In 2010 the BC Court of Appeal released reasons for judgement seeking to clarify the law of causation in negligence lawsuits. The Supreme Court of Canada weighed in on this topic in reasons for judgement released today.

In today’s case (Clements (Litigation Guardian of) v. Clements) the Defendant was “driving his motorcycle in wet weather, with his wife riding behind on the passenger seat. The bike was about 100 pounds overloaded. Unbeknownst to (the driver), a nail had punctured the rear tire. Though in a 100 km/h zone, (the driver) accelerated to at least 120 km/h in order to pass a car; the nail fell out, the rear tire deflated, and the bike began to wobble. (the driver) was unable to bring the bike under control and it crashed“. The crash caused a severe brain injury to the passenger.

The BC Court of Appeal dismissed the claim finding that the Plaintiff could not prove the Driver’s speed and overloading of the motorcycle caused the crash. The Supreme Court of Canada, in a 7:2 split, found that errors were made at both the trial and appellate level and ordered a new trial. In doing so the majority provided the following reasons on the “but for” test of causation in negligence claims:

[6] On its own, proof by an injured plaintiff that a defendant was negligent does not make that defendant liable for the loss. The plaintiff must also establish that the defendant’s negligence (breach of the standard of care) caused the injury. That link is causation.

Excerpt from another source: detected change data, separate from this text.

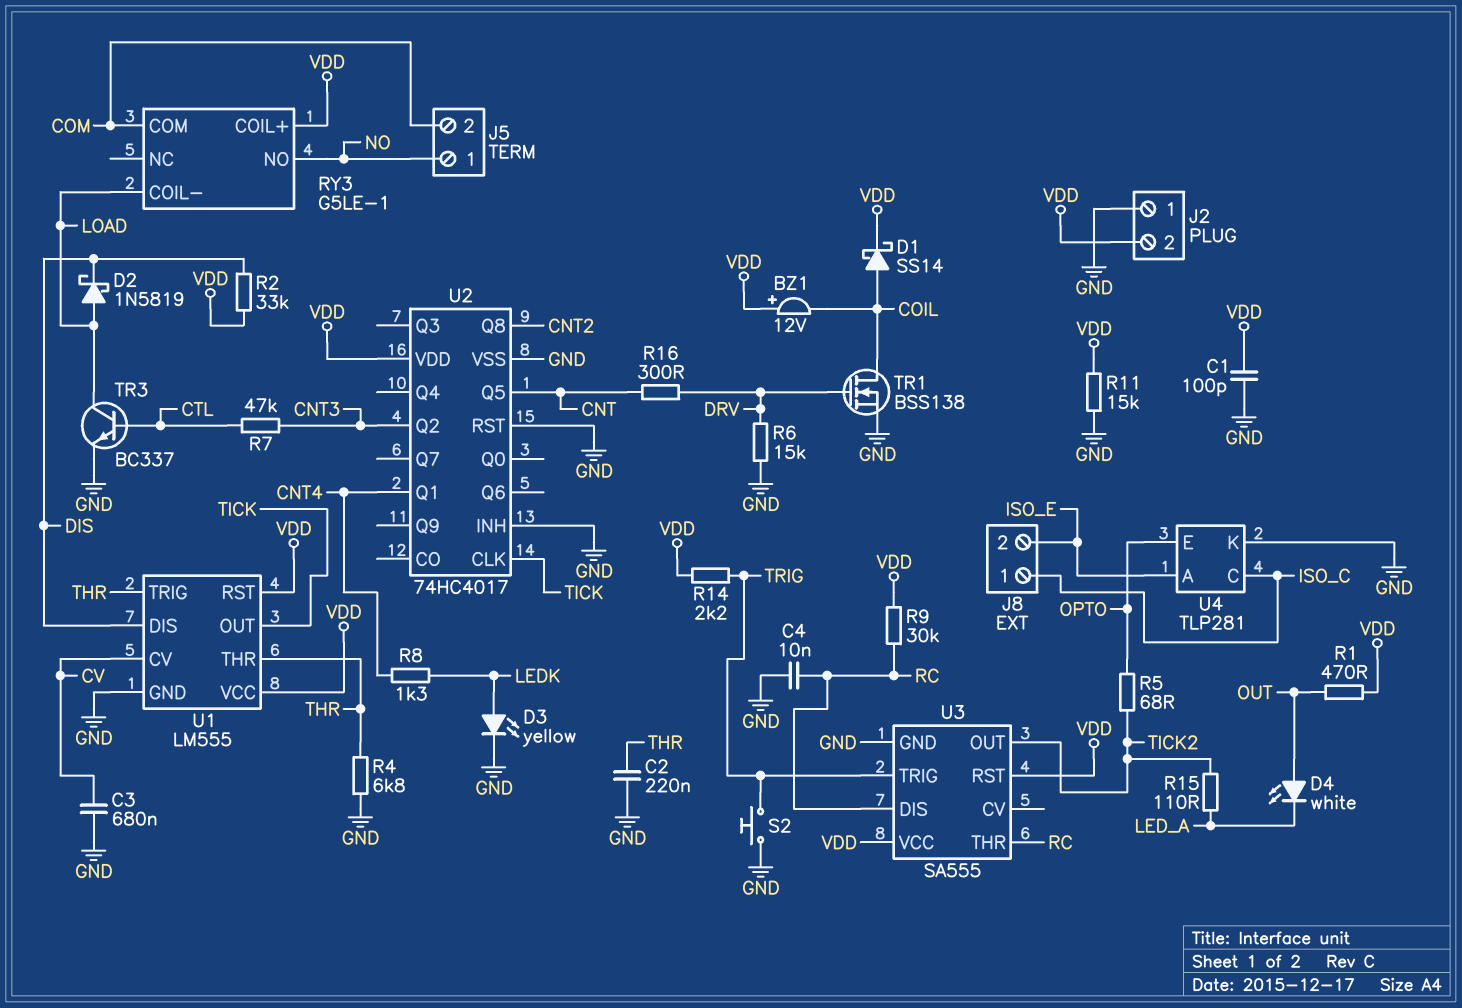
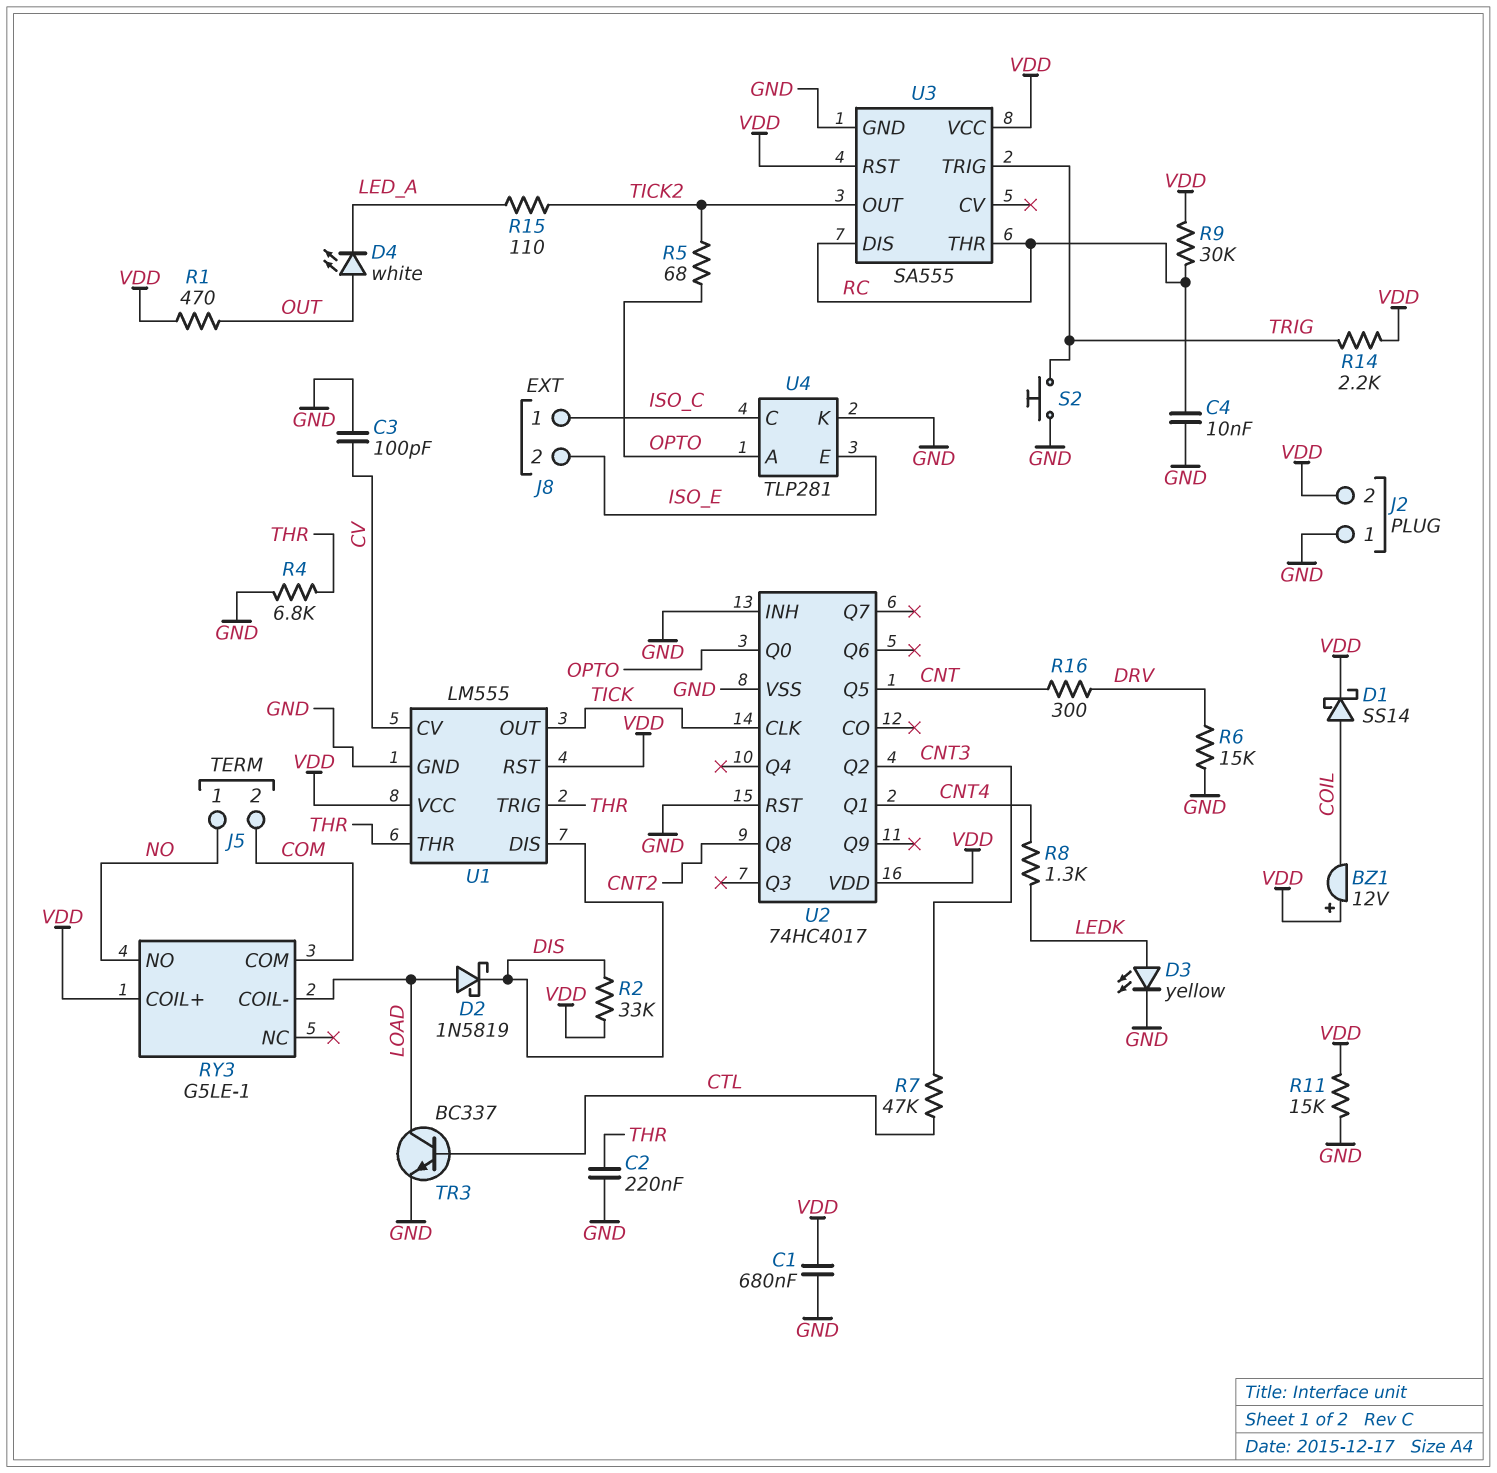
C1: 100pF (GND, VDD) -> 680nF (GND, VDD)
C3: 680nF (CV, GND) -> 100pF (CV, GND)
TR1: NMOS BSS138 (G DRV, D COIL, S GND) -> none
U2 pin Q0: none -> OPTO
U4 pin A: ISO_E -> OPTO
U4 pin E: OPTO -> ISO_E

[7] Recovery in negligence presupposes a relationship between the plaintiff and defendant based on the existence of a duty of care — a defendant who is at fault and a plaintiff who has been injured by that fault. If the defendant breaches this duty and thereby causes injury to the plaintiff, the law “corrects” the deficiency in the relationship by requiring the defendant to compensate the plaintiff for the injury suffered. This basis for recovery, sometimes referred to as “corrective justice”, assigns liability when the plaintiff and defendant are linked in a correlative relationship of doer and sufferer of the same harm: E. J. Weinrib, The Idea of Private Law (1995), at p. 156.

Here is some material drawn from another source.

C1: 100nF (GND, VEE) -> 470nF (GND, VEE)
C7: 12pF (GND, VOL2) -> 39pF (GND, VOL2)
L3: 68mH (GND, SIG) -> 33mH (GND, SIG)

[8] The test for showing causation is the “but for” test. The plaintiff must show on a balance of probabilities that “but for” the defendant’s negligent act, the injury would not have occurred. Inherent in the phrase “but for” is the requirement that the defendant’s negligence was necessary to bring about the injury ― in other words that the injury would not have occurred without the defendant’s negligence. This is a factual inquiry. If the plaintiff does not establish this on a balance of probabilities, having regard to all the evidence, her action against the defendant fails.

[9] The “but for” causation test must be applied in a robust common sense fashion. There is no need for scientific evidence of the precise contribution the defendant’s negligence made to the injury. SeeWilsher v. Essex Area Health Authority, [1988] A.C. 1074, at p. 1090, per Lord Bridge; Snell v. Farrell, [1990] 2 S.C.R. 311.

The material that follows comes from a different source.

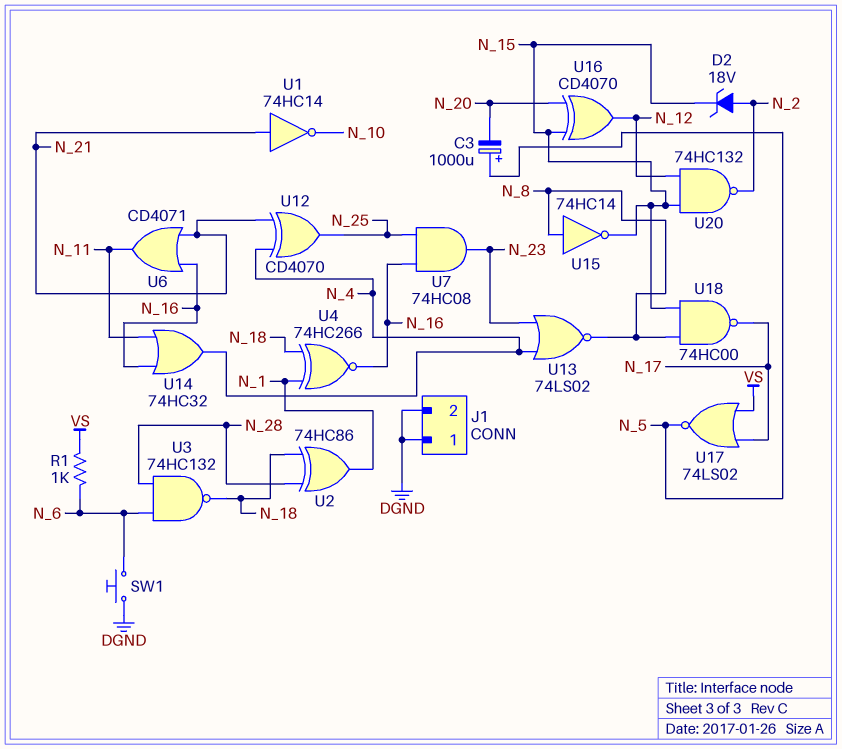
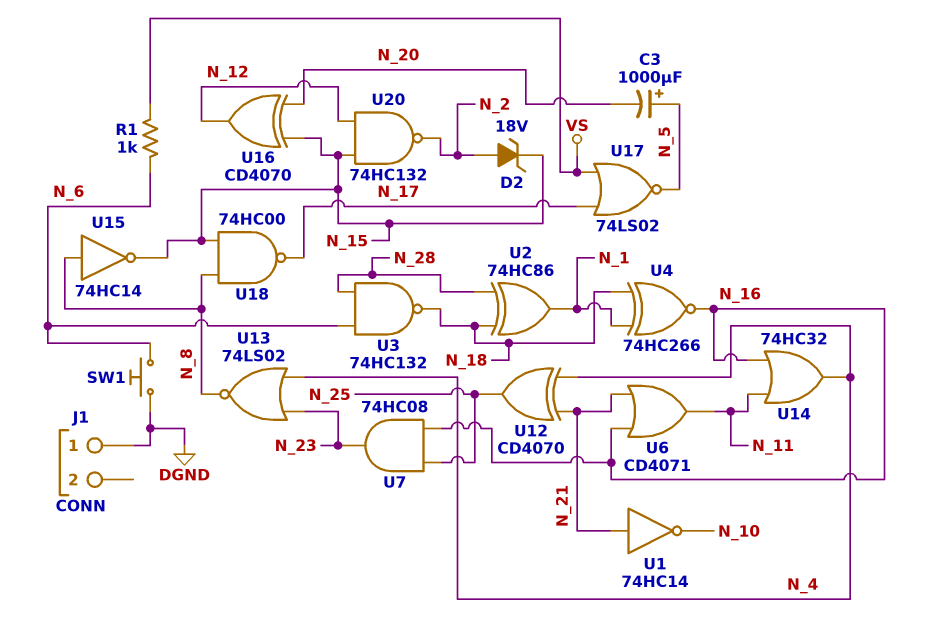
J1 pin 2: DGND -> none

[10] A common sense inference of “but for” causation from proof of negligence usually flows without difficulty. Evidence connecting the breach of duty to the injury suffered may permit the judge, depending on the circumstances, to infer that the defendant’s negligence probably caused the loss. See Snell and Athey v. Leonati, [1996] 3 S.C.R. 458. See also the discussion on this issue by the Australian courts: Betts v. Whittingslowe, [1945] HCA 31, 71 C.L.R. 637, at p. 649; Bennett v. Minister of Community Welfare, [1992] HCA 27, 176 C.L.R. 408, at pp. 415-16; Flounders v. Millar, [2007] NSWCA 238, 49 M.V.R. 53; Roads and Traffic Authority v. Royal, [2008] HCA 19, 245 A.L.R. 653, at paras. 137-44.

The Court also went on to address the “exceptional” cases where the “material contribution to risk ” doctrine can be used finding its use is appropriate only where:

(a) the plaintiff has established that her loss would not have occurred “but for” the negligence of two or more tortfeasors, each possibly in fact responsible for the loss; and

(b) the plaintiff, through no fault of her own, is unable to show that any one of the possible tortfeasors in fact was the necessary or “but for” cause of her injury, because each can point to one another as the possible “but for” cause of the injury, defeating a finding of causation on a balance of probabilities against anyone.